More info from the University





Around 1974, CSU operated an F-101B aircraft as shown in this image. During its time under CSU control, the aircraft carried the civilian serial number N8234 and the nickname "the Gray Ghost," which became its call sign. This aircraft was used to study severe storms under the direction of Prof. Peter Sinclair. It was based at Buckley Air National Guard Base in Denver.

CSU contracted with Flight Test Research, Inc., of California, which provided an experienced test pilot named Jim Lucy. Sinclair rode in the back seat running the instruments after selecting the storm to be penetrated. Most flights were over northern Colorado and western Nebraska in thunderheads of 35,000 to 45,000 feet, where the plane encountered high turbulence, lightning and hail.

The plane was returned to the Air Force and is now located at the Air Museum in Topeka, Kansas.


----------



## Gnomey (Aug 15, 2018)

Nice shots!


----------



## XBe02Drvr (Aug 15, 2018)

MIflyer said:


> the best cameras in both airplanes were the vertical ones in the back, between the engines. And the RF-4C's cameras back there had a problem with engine vibration. The RF-101C's had no such problem and thus got better pictures.


Let's hear it for Pratt & Whitney's bulletproof J-57! GE's J-79 in the RF-4 and RA-5 was more powerful and fuel efficient, but not as robust, reliable, or smooth. In the RA-5, the vibration issue was somewhat alleviated by mounting the cameras in a streamlined dugout-like pod mounted under the belly, leaving the tubular bomb bay between the engines available for additional fuel canisters. Egressing Laos to Yankee Station in the weeds at Mach++ takes a lot of gas!
Cheers,
Wes

Reactions: Informative Informative:
1 | Like List reactions


----------



## Zipper730 (Aug 16, 2018)

I'm curious why they designed it with such little wings...


----------



## fubar57 (Aug 16, 2018)



Reactions: Funny Funny:
1 | Like List reactions


----------



## tyrodtom (Aug 18, 2018)

Zipper730 said:


> I'm curious why they designed it with such little wings...

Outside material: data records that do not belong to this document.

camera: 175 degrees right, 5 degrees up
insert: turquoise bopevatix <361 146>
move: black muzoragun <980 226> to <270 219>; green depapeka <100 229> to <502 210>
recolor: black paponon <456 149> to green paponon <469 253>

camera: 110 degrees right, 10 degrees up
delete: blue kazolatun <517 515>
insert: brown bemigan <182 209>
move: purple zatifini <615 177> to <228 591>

Such little wings ?? Compared to what ?
Have you checked out wing areas and wing spans of other jets of that era meant for similiar missions ? 
F-105, F-104, F-102.
Can't really compare the F-4 since it was originally designed for carrier use.


----------



## Zipper730 (Aug 18, 2018)

tyrodtom said:


> Such little wings ?? Compared to what ?


It's weight...


----------



## fubar57 (Aug 18, 2018)

F-101: wing area - 368 sq.ft. empty weight - 28,495
F-105: wing area - 385 sq.ft. empty weight - 35,637

EDIT: Typo altered


----------



## Zipper730 (Aug 18, 2018)

fubar57 said:


> F-101: wing area - 368 sq.ft. empty weight - 28,495
> F-106: wing area - 385 sq.ft. empty weight - 35,637


First of all, that's F-105 (I remember the weight figure 35637 -- autistic spectrum presents odd skills)...


----------



## tyrodtom (Aug 18, 2018)

Zipper730 said:


> First of all, that's F-105 (I remember the weight figure 35637 -- autistic spectrum presents odd skills)...

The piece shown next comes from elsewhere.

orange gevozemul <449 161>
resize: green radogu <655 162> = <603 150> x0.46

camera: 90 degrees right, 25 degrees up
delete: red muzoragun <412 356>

You're avoiding the point.
For it's era, and mission, the F-101 didn't have especially small wings.


----------



## daveT (Aug 19, 2018)

I found and photographed
F-101A-1-MC 53-2422
Date available 12/19/54. Date accepted 2/4/55. Date delivered 4/18/55.
- Aircraft was used for autopilot testing.
- To Minneapolis on 10/17/58.
- To Milwaukee, WI on 7/1/61.
- To Minneapolis on 7/31/62.
- To Edwards AFB, CA on 3/24/63.
Converted to JF-101A. Converted to NF-101A. To Edwards AFB, CA. Involved in an accident with Captain Thomas H. Smith on 9/19/66. The purpose of this flight was aircraft and autopilot familiarization. A normal military power takeoff was made at 0905 PST. The landing gear was then retracted normally with all indication normal. Captain Smith then climbed to 25,000 feet and flew a simulated traffic pattern. The landing gear was lowered at 240 KIAS. The indications in the cockpit were all that all three landing gear were down and locked. Captain Smith Ernst in the chase aircraft observed that the left main gear was not in the proper position. The gear was over-extended about 10-15 degrees. A closer look by Captain Ernst revealed that the end piece of the main landing gear side brace actuator was broken off. A decision was made to land on Lakebed Runway 23. Two practice approaches were made to the runway so the pilot could have a better feel for the aircraft in the landing configuration and at normal traffic pattern airspeeds. After these approaches, Captain Smith flew a flat approach to the runway and touched down at 161 knots. The drag chute was immediately deployed, the nose was lowered and nose wheel steering was used for directional control. The wheel brakes were not used. As the aircraft slowed down, the engines were shut down and the aircraft allowed to roll to a stop. When the aircraft came to a stop, the left main gear strut was bent outboard about 30 degrees. The pilot evacuated the aircraft immediately with negative injuries.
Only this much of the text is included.